3.2.1.2. CD 2. Defining Characteristics of AAT
“…as a Technician in Animal-assisted Therapy, one must know the profile of the participants, as well as the objectives that the Nursing professional intends to work on, to indicate to the dog the direction of the work…,” (E23).
“…it would be beneficial for the Technician to know about the Multifactorial Model of Positive Mental Health, to contextualize the objectives established in the different sessions of the program…,” (E18).
3.2.1.3. CD 3. Aspects of Animal Welfare
“…The Animal-assisted Therapy Technicians have a close relationship and experience with the dog, the assessment of their well-being can be conducted through scales of objective items in the animal…In daily practice, in specific Programs, the assessment of this well-being, during the sessions, it done through the observation of signs of alarm…also, work is done to prevent stress, and reasonable sessions for the dog are planned beforehand…,” (E26).
3.2.1.4. CD 4. NIC Interventions
With respect to these analysis items, the experts highlighted the importance of including these NIC interventions within therapeutic interventions.
“…the standardization of nursing language brings us the opportunity to use an instrument in nursing interventions, and in this case, it is a priority to know how to assess if its inclusion improves and achieves the objectives proposed…,” (E7).
3.2.2. Results From the Structural Dimensions (SD) of the AcompdogSMP+ Program
3.2.2.1. SD 1. Inclusion and Exclusion Criteria
This dimension obtained the lowest S-CVI/Ave by the experts.
Overall, the expert panel showed few discrepancies in their assessment of the inclusion and exclusion criteria. However, two criteria should be highlighted because they reported the most discrepancies.
“…it is necessary to give an opportunity to those individuals who despite having a history of violence against animals, could benefit from this Dog-assisted Therapy…,” (E22, E25).

“…it is possible that this criterion must be re-defined. It may be that the participant with a history of violence against animals, may have done so in a context of decompensation of the underlying pathology…proposing it as a criteria for removal could be wise,” (E11).
“…the role of the Technician is to thoroughly supervise the contact of the animal with the participant, any intention of aggressiveness or violence towards the animal can be stopped in the act, and the participant could then be asked to leave the session…,” (E26).
In agreement with the results obtained in the questionnaire, with respect to the exclusion criteria item “Compromised cognitive capacity,” 17.85% of the experts scored it as “complete disagreement,” or “disagree” (Figure 2).
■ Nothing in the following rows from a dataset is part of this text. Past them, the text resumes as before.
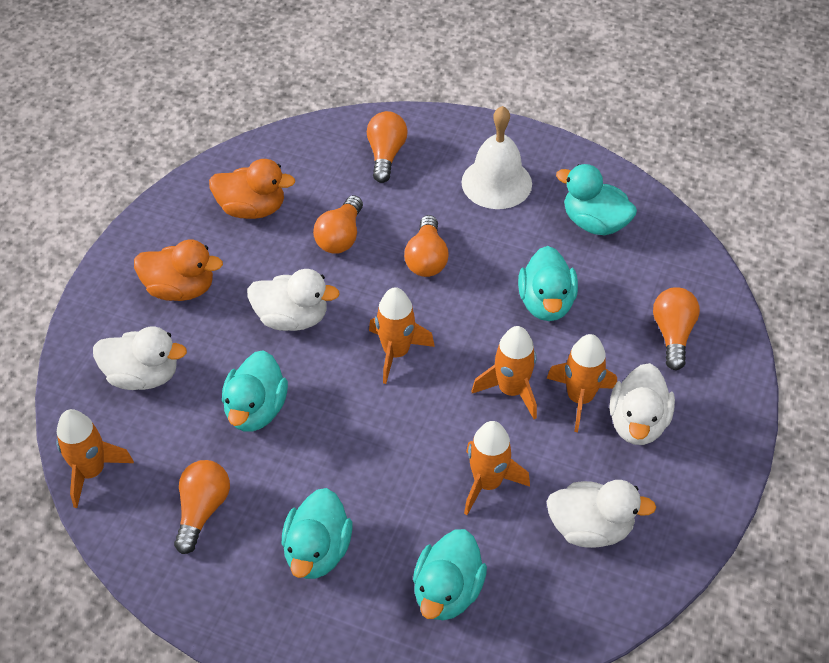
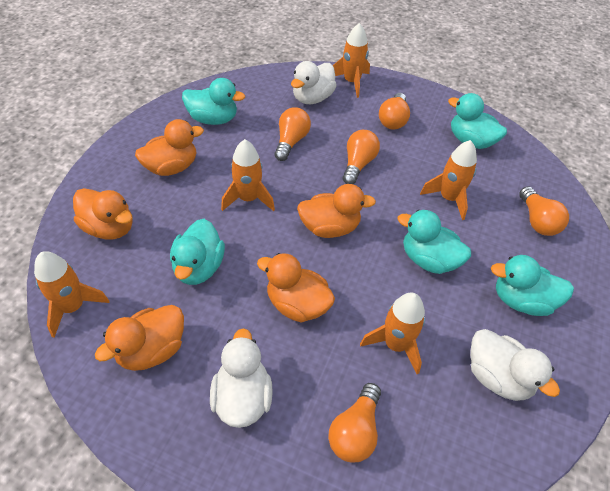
orange duck: 2 -> 5
white bell: 1 -> 0
white duck: 4 -> 3

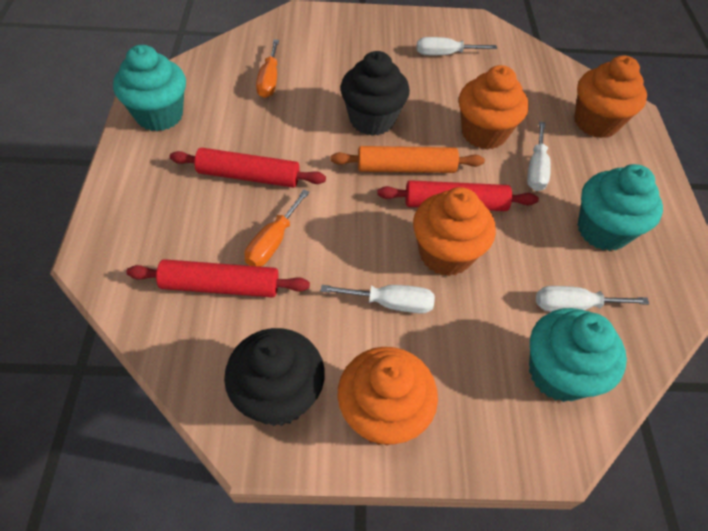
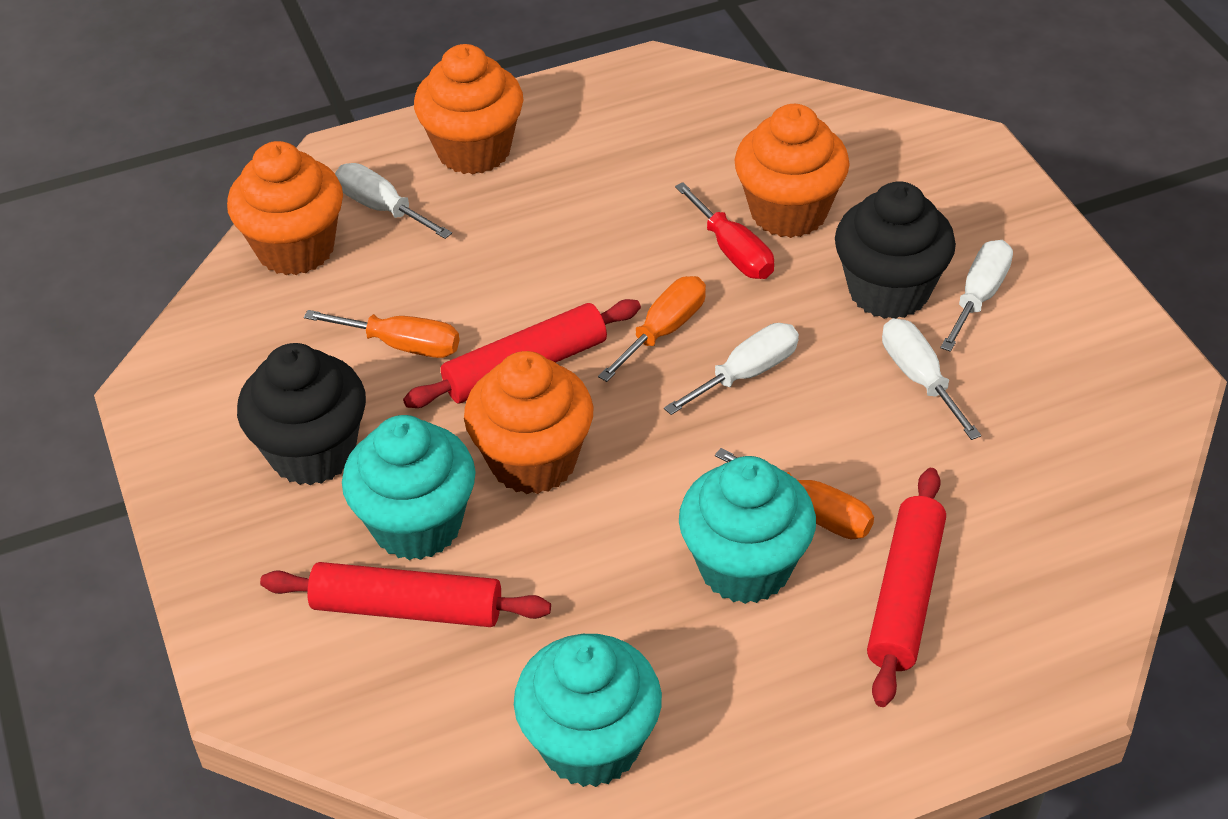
orange rolling pin: 1 -> 0
orange screwdriver: 2 -> 3
red screwdriver: 0 -> 1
Some experts proposed the inclusion of the diagnosis moderate and severe mental retardation, and dementia, for this program specifically.

3.2.2.2. SD 2. Structure of the Sessions
“…this ratio could be adequate, because it allows work to be conducted, at some point in the sessions, in two groups with four participants with a dog, in order to delve into the contact and group dynamics…,” (E22).
3.2.2.3. SD 3. Duration and Number of Sessions
“…as in this Program the creation of a bond with the animal and group is important for achieving the objectives, having closed group in all the sessions could favor this aspect…,” (E28).
“…the option of a close group not only promotes the feeling of belonging to a group, but it can also promote personal satisfaction…,” (E14).
3.2.3. Other Emerging Elements That Arose During the Analysis by the Expert Groups
“…obtaining information from the participant at the level of personal experience, what the participant takes from the Dog-assisted Therapy, what aspect of their day-to-day has been impacted…these aspects could enrich the effectiveness of the program with qualitative data…,” (E19).
“…it will have two purposes: in first place, to identify the written phrases that can be related with the promotion of factors, and in second place, to identify new lines of intervention for future therapies,” (E9).
4. Discussion
The current study aimed to validate the content validity of a nursing intervention program based on dog-assisted therapy (namely AcompdogSMP+) for users with SMD.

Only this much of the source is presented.